Im Würgegriff des Automobils

Eine US-amerikanische Studie nennt uns die Städte auf der Welt, die am meisten von Autos zugestaut sind. Nicht nur wird das Leben für Fußgänger zur Hölle, auch die Autofahrer leiden. In Bogotà in Kolumbien stehen sie in einem Jahr im Schnitt 12 Tage im Stau. 12 ganze Tage sitzen sie hilflos in ihren Kisten.

Ich hätte Städte in Südostasien vorn gesehen, vielleicht Mumbai oder Bangkok. Doch die Statistik der Organisation Inrix, die von der italienischen Tageszeitung La Repubblica erwähnt wurde, nennt folgende Rangliste:

Moskau
Istanbul
Bogotà (Kolumbien)
Mexiko-Stadt
San Paolo (Brasilien)
London
Rio de Janeiro
Boston (USA, Ostküste)
St. Petersburg.

staunyRom folgt auf Platz 13. In der Ewigen Stadt verliert jeder Autofahrer 254 Stunden im Stau, das sind mehr als 10 Tage. In Bogotà sind es 272 Stunden. Und welcher Schadstoffausstoß! Was könnte man noch dazu sagen, was nicht schon gesagt wurde? Die Statistik des nächsten Jahres 2020 wird ähnlich aussehen, es wird sich nichts geändert haben, weil der Mensch nicht reformierbar ist und sich in seiner Scheiße wohlfühlt. Leider muss man im Stau immer bereit sein, wenigstens einen Meter weiterzufahren; man kann nicht abschalten, sonst könnte man sagen: Hab dieses Jahr im Stau die Werke von Turgenjew, Lermontow und Puschkin gelesen. Das selbstfahrende Automobil wird uns die Möglichkeit geben, im Stau Tausende von Seiten zu lesen, was man jetzt schon im Zug könnte, wenn die Pendlerzüge nicht auch überfüllt wären. (Illustration rechts: Stau in New York, 1960-er Jahre)

staumünchenZuviel individuelle Mobilität endet im Stillstand. Das Fahrzeug wird zum Stehzeug, das es ohnehin in 90 Prozent seiner Lebensdauer ist. Dieser schwachsinnigen Art der Fortbewegung müsste man endlich die rote Karte zeigen oder wenigstens die gelbe. Und als nächstes sollte man Billigflüge verbieten. Wer das Klima retten will, darf nicht zulassen, dass man für 50 Euro nach Gran Canaria fliegen kann. Es wird einmal weh tun, warum nicht jetzt? Doch die Politik traut sich nichts. So war die Devise »Im Jetzt leben« nicht gemeint. (Illustration links: Stau in München, Anfang der 1960-er Jahre)
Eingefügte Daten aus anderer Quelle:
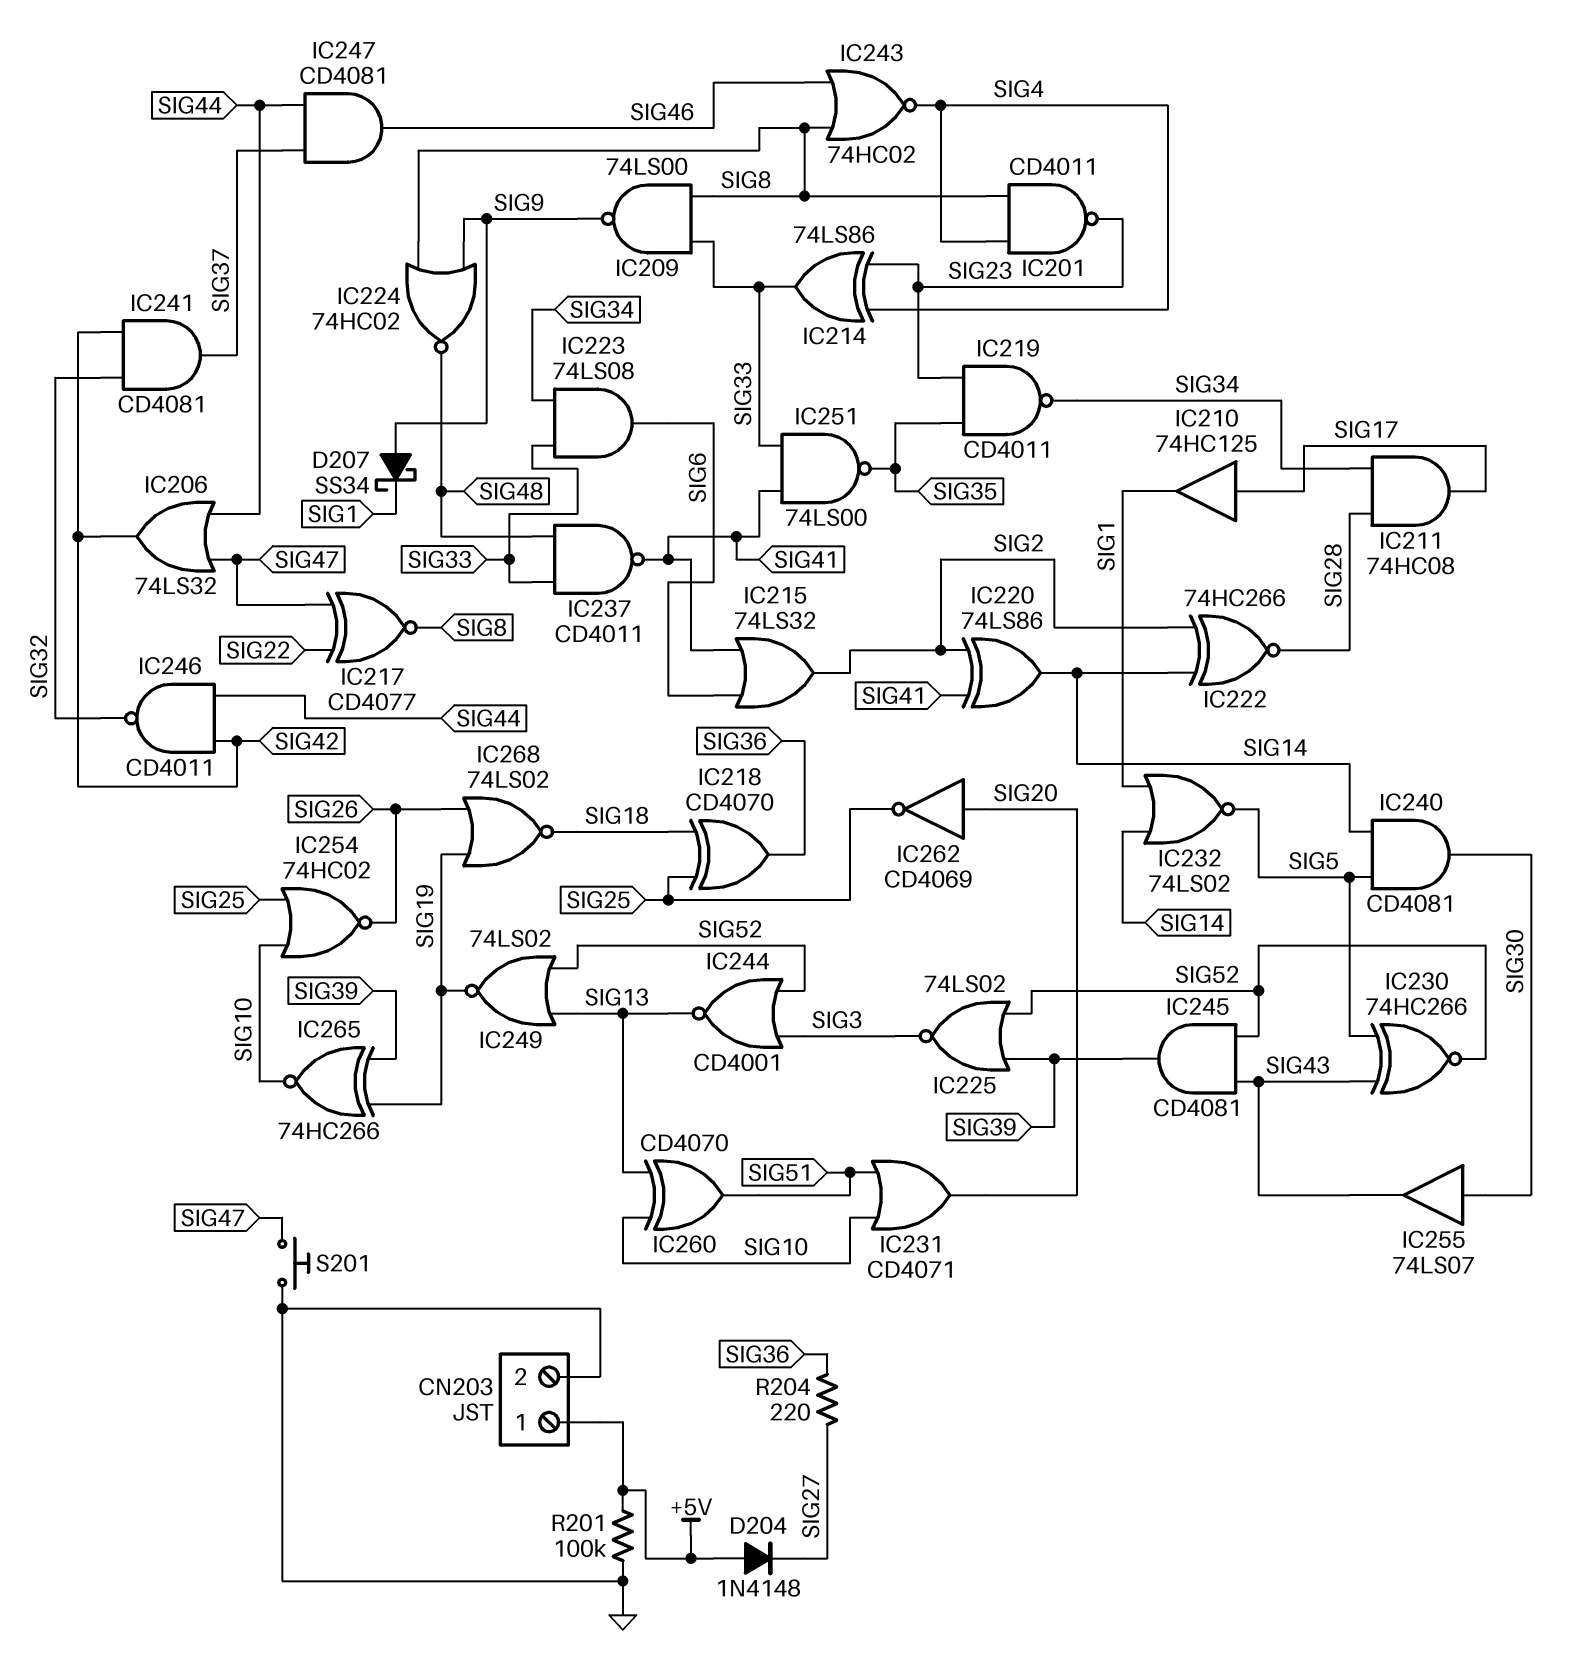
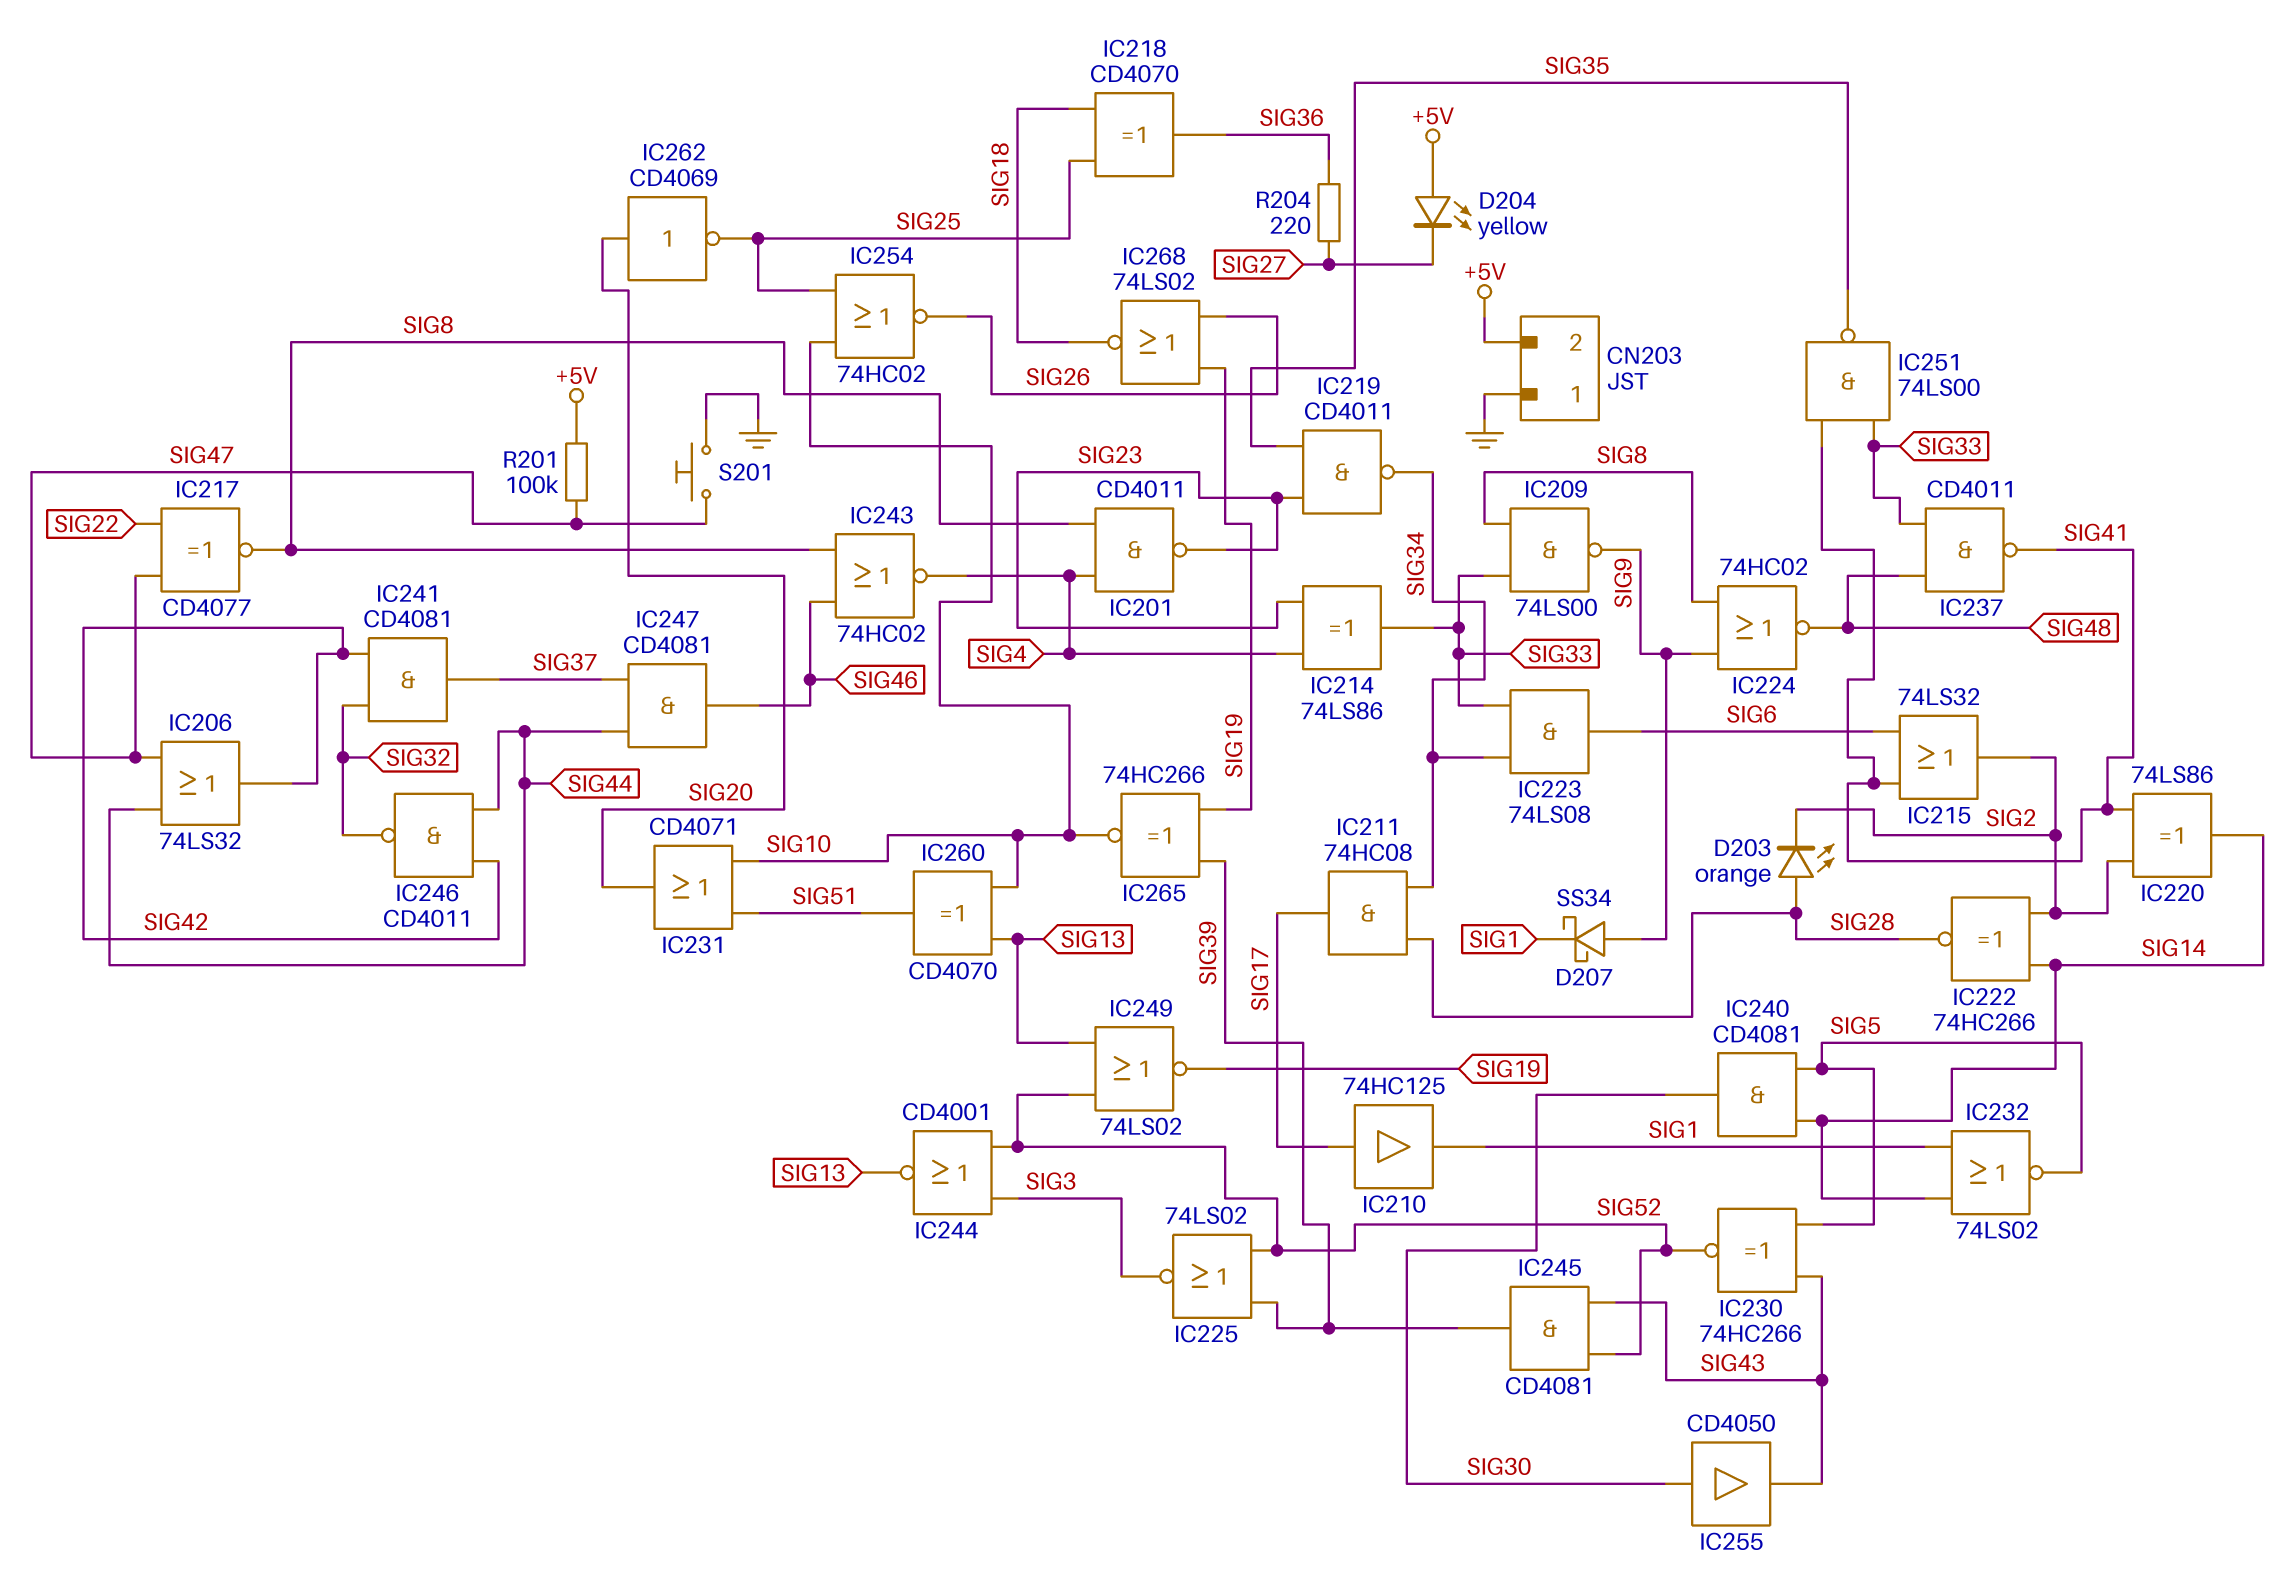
CN203 pin 1: +5V -> GND
CN203 pin 2: GND -> +5V
D203: none -> LED orange (A SIG28, K SIG2)
D204: diode 1N4148 (A +5V, K SIG27) -> LED yellow (A +5V, K SIG27)
IC255: buffer 74LS07 (in SIG30, out SIG43) -> buffer CD4050 (in SIG30, out SIG43)
R201: 100k (+5V, GND) -> 100k (+5V, SIG47)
Bedauerlich, dass der wohlhabende Mensch unserer Breiten, der schon alles hat, sich nun aufs Reisen konzentriert und das Verkehrsaufkommen noch erhöht. Aber das will man ihm nicht wegnehmen; wer meint, Städtetourismus betreiben zu müssen, möge sich ins Hotel quälen und am nächsten Tag mit Bussen die Sehenswürdigkeiten abklappern und am Abend im Straßencafé sitzen, von Smogschwaden umwölkt.

Das ist die Zivilisation, wie wir sie uns nicht erträumt haben, aber wie sie uns heimgesucht hat, und wir nehmen sie hin wie ein Schicksal. Gegen jede Vernunft (und gegen jedes Wissen) weiterzumachen wie zuvor, das ist das Irrationale in dieser vermeintlich rationalen «Zivilisation«, die gut unterwegs ist, sich selber abzuschaffen.